Astronomy

Epsilon Aurigae – a Yellow Supergiant Star

Epsilon Aurigae – a Yellow Supergiant Star

Epsilon Aurigae, also known as Maaz or Almaaz, is a yellow supergiant star in the constellation Auriga. It is a multiple star system located in the northern constellation Auriga, the Charioteer. It is thought to be 2,000 light-years away from Earth in the constellation Auriga. The primary star is a yellow-white star that is approximately 135 times the size of the Sun. The secondary star, which was once thought to be thousands of times the size of the Sun, is a hot main-sequence star surrounded by a massive disk of gas that eclipses the primary star for two years.

When German astronomer Johann Heinrich Fritsch observed Epsilon Aurigae in 1821, he suspected it was a variable star. Later observations by Eduard Heis and Friedrich Wilhelm Argelander confirmed Fritsch’s initial suspicions and brought the star to public attention. Hans Ludendorff, on the other hand, was the first to conduct extensive research on it. His research revealed that the system was an eclipsing binary variable or a star whose light dims when its partner obscures it.

It is surrounded by a thick dusk cloud and is orbited by a binary star. The dust cloud emits only infrared light. It’s an unusual eclipsing binary system made up of an F0 supergiant and a companion that’s widely assumed to be a massive dark disk orbiting an unknown object, possibly a binary system of two small B-type stars. The system’s distance from Earth is still being debated, but data from the Gaia spacecraft puts it at around 1,350 ±300 light-years away.

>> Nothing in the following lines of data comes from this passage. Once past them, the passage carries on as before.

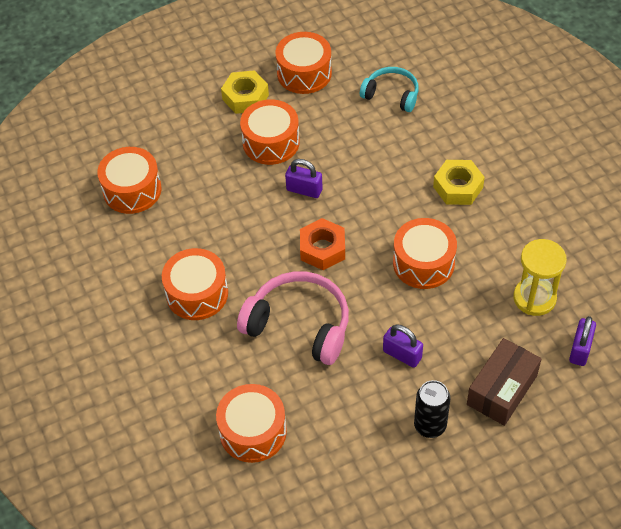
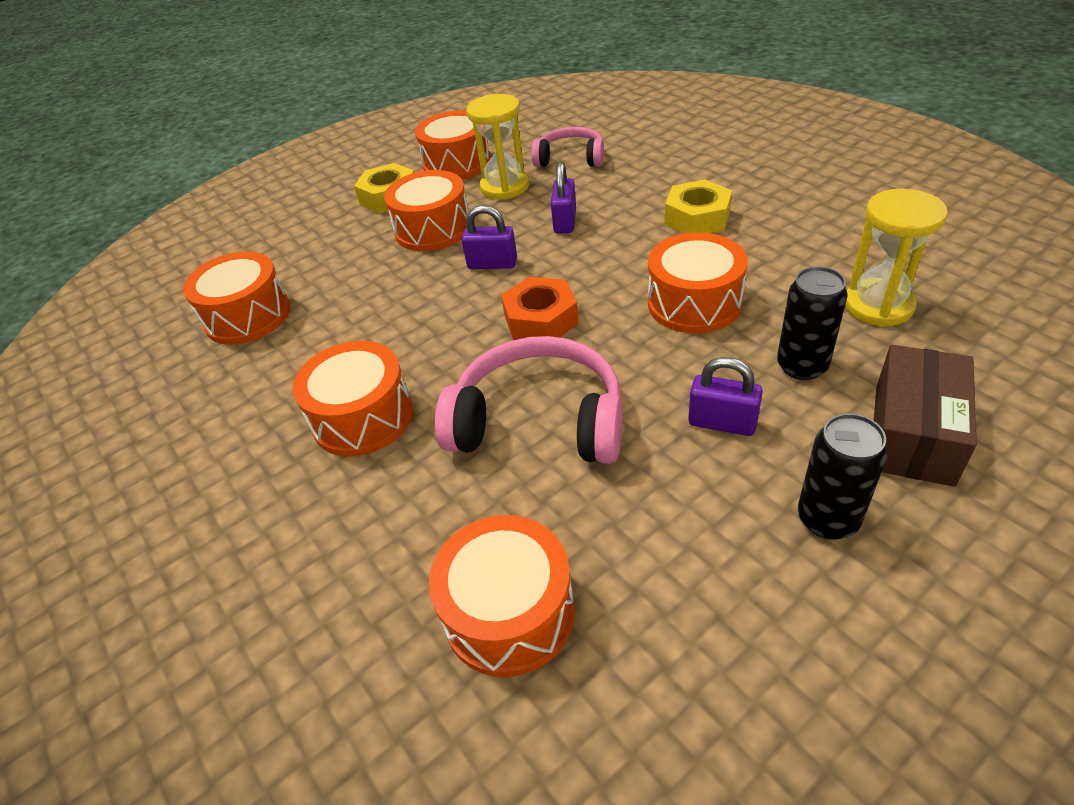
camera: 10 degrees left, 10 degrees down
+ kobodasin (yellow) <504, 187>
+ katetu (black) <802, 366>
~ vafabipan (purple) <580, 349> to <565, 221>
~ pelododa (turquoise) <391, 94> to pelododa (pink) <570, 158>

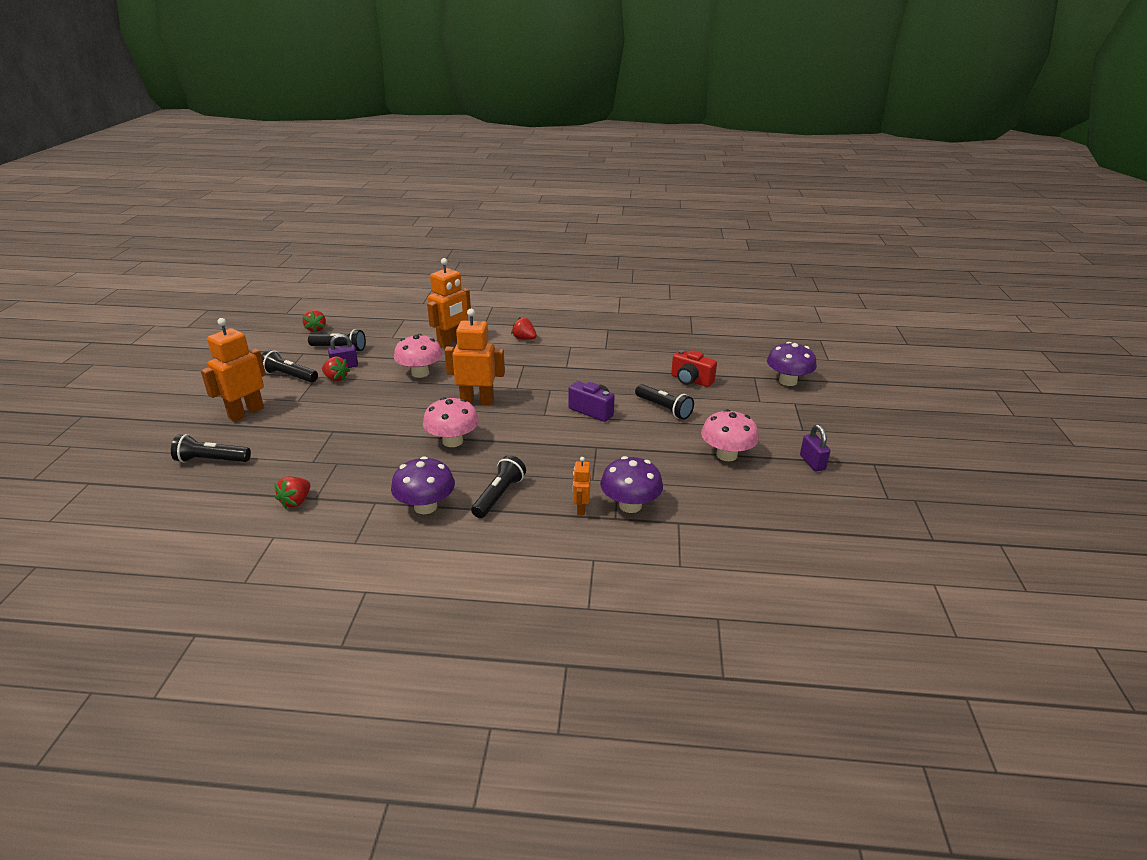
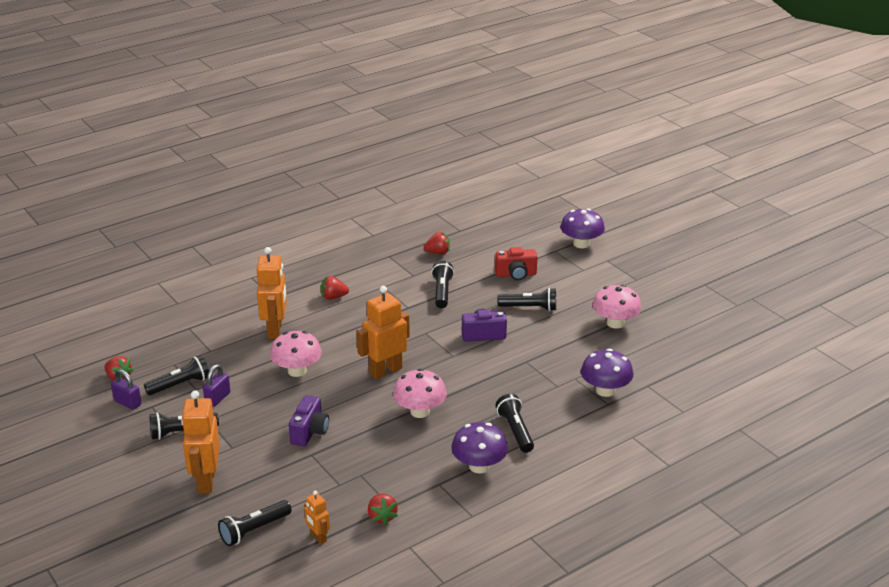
camera: 40 degrees left, 0 degrees up
+ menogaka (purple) <310, 432>
+ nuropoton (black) <442, 292>
~ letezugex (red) <336, 378> to <438, 252>
~ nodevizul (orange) <581, 509> to <318, 537>
~ vafabipan (purple) <812, 462> to <127, 403>

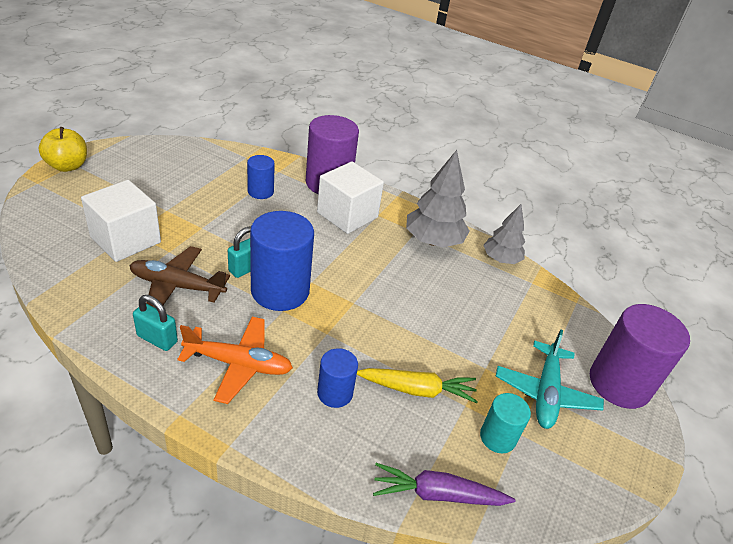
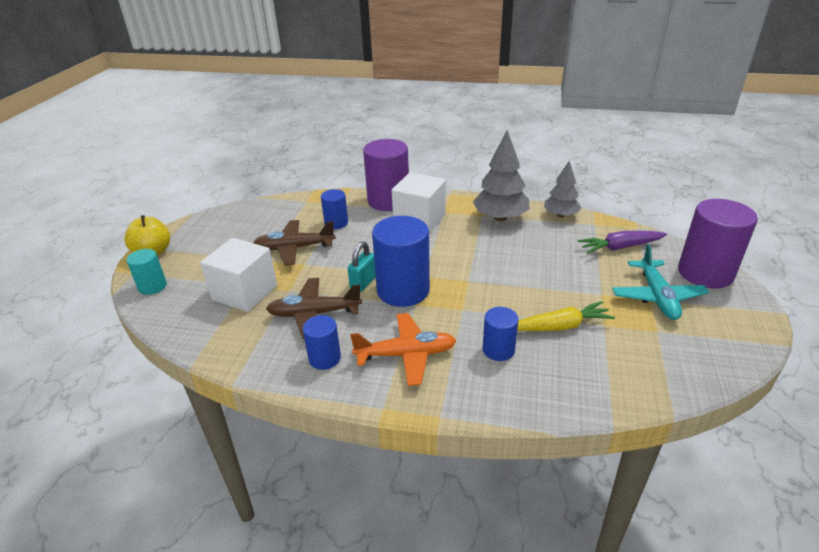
camera: 10 degrees left, 5 degrees down
+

The dust cloud was thought to be the largest star known at the time, but it was later revealed that it was not a star. VY Canis Majoris, and later, Stephenson 2-18, were discovered to be the largest stars. Every 27 years, the brightness of Epsilon Aurigae decreases from an apparent visual magnitude of +2.92 to +3.83. This dimming lasts between 640 and 730 days. Aside from the eclipse, the system has a low amplitude pulsation with a non-consistent period of around 66 days.

Another theory holds that the dusk cloud is a black hole, but this theory is no longer accepted. The eclipsing companion of Epsilon Aurigae has been the subject of much debate because it does not emit as much light as would be expected for an object of its size. The most widely accepted model for this companion object as of 2008 is a binary star system surrounded by a massive, opaque disk of dust; theories speculating that the object is a large, semitransparent star or a black hole have since been rejected.

The Epsilon Aurigae system’s nature is unknown. It has long been suspected to be made up of at least two components that undergo periodic eclipses with an unusual flat-bottomed dimming every 27 years. Early explanations involving extremely large diffuse stars, black holes, and strange doughnut-shaped discs are no longer accepted. There are now two main explanations for the observed characteristics: a high mass model in which the primary is a yellow supergiant of around 15 M☉, and a low mass model in which the primary is about 2 M☉ and a less luminous evolved star.